Zum anderen waren Kontaktbeschränkungen über die fünf Personen im öffentlichen Raum hinaus im Gespräch. Dabei sollten auch die Kapazitäten in Bus und Bahn deutlich eingeschränkt werden. Das hätte bedeutet, dass nur noch die vorhandenen Sitzplätze besetzt werden könnten oder sogar nicht einmal mehr alle von diesen. Was einem Drittel des normalen Fahrgastgeschehens gleichbedeutend wäre.
Im Gespräch waren auch Ausgangsbeschränkungen von X-Uhr am Abend bis Y-Uhr am Morgen; nur noch zu bestimmten Anlässen wie Arztbesuchen, den Weg zur Arbeit oder dringende Einkäufe; oder aber nur noch in einem engen Radius um die Wohnung, wie man es aus Frankreich kennt. „Doch diese Überlegungen wurden durch die neue Coronaschutzverordnung des Landes zum Lockdown überholt“, erklärt Wolterhoff, der die Planungen aber in der Schublade hat für den Fall der Fälle.

Der Lichtblick: Das Impfzentrum

Die Infrastruktur des Impfzentrums, das in der Emscher-Lippe-Halle errichtet wurde, ist seit dem 15. Dezember einsatzbereit. Hier lobte Wolterhoff die hervorragende Zusammenarbeit mit der Kassenärztlichen Vereinigung-Westfalen Lippe, die für den medizinischen Betrieb des Zentrums verantwortlich ist.

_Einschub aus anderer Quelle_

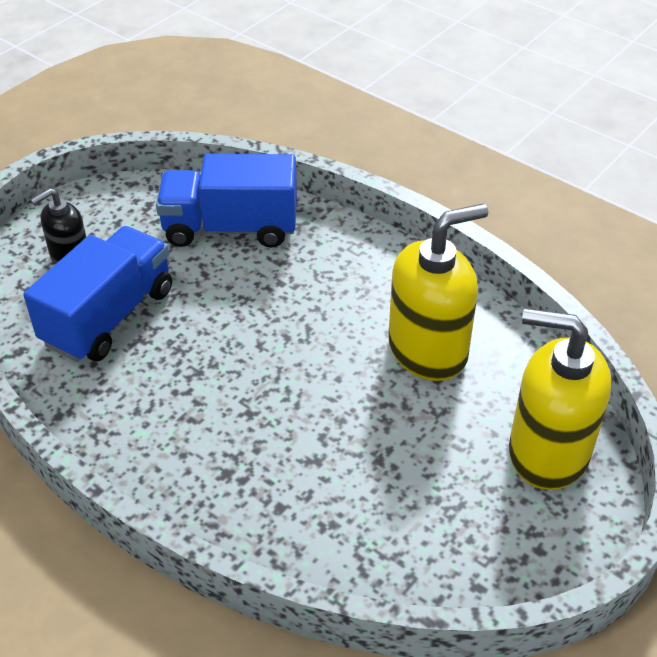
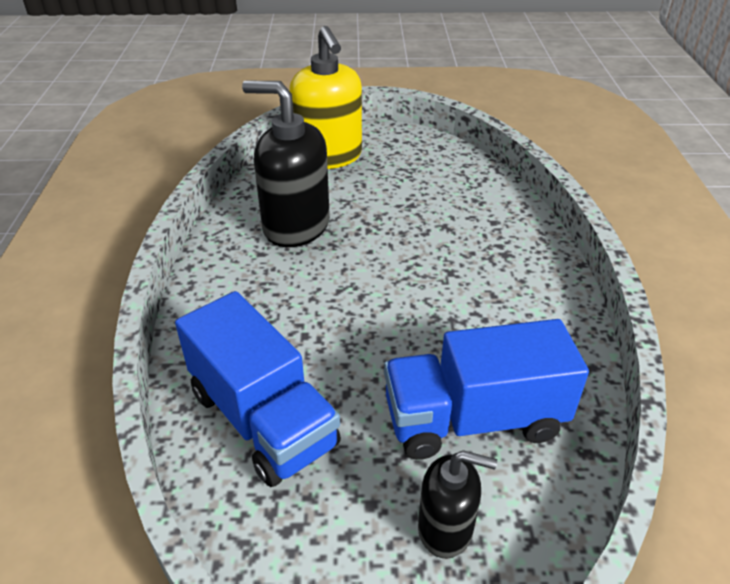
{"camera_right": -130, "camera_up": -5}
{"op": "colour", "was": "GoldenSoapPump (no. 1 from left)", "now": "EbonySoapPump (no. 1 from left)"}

Es sind sechs „Impfstraßen“ geplant, in denen über 1.000 Impfungen am Tag durchgeführt werden können. Sobald der Impfstoff in ausreichender Menge zur Verfügung steht, werden in einem Zwei-Schicht-System 80 Personen dort tätig sein und zwar von Montag bis Sonntag jeweils von 8 bis 20 Uhr.
Die Anmeldungen werden telefonisch und online über die Kassenärztliche Vereinigung laufen. Zunächst werden die über 80-Jährigen geimpft. Die Impfe muss nach drei Wochen wiederholt werden. Zur Betreuung der Bürger werden Mitarbeiter des sozialen Dienstes und Sprachmittler vor Ort sein. Außerdem wird das Impfzentrum rund um die Uhr bewacht, auch wenn dort nie große Mengen des Impfstoffes gelagert werden, der ohnehin erst kurz vor der Impfe einsatzbereit gemacht werden kann.
„Gehen wir davon aus, dass sich 60 Prozent der Gelsenkirchener impfen lassen, wären das 150.000 Personen. Bei zwei nötigen Impfen würden 300.000 Impfdosen benötigt und der Impfprozess wäre nach etwa einem Jahr abgeschlossen“, rechnet Wolterhoff.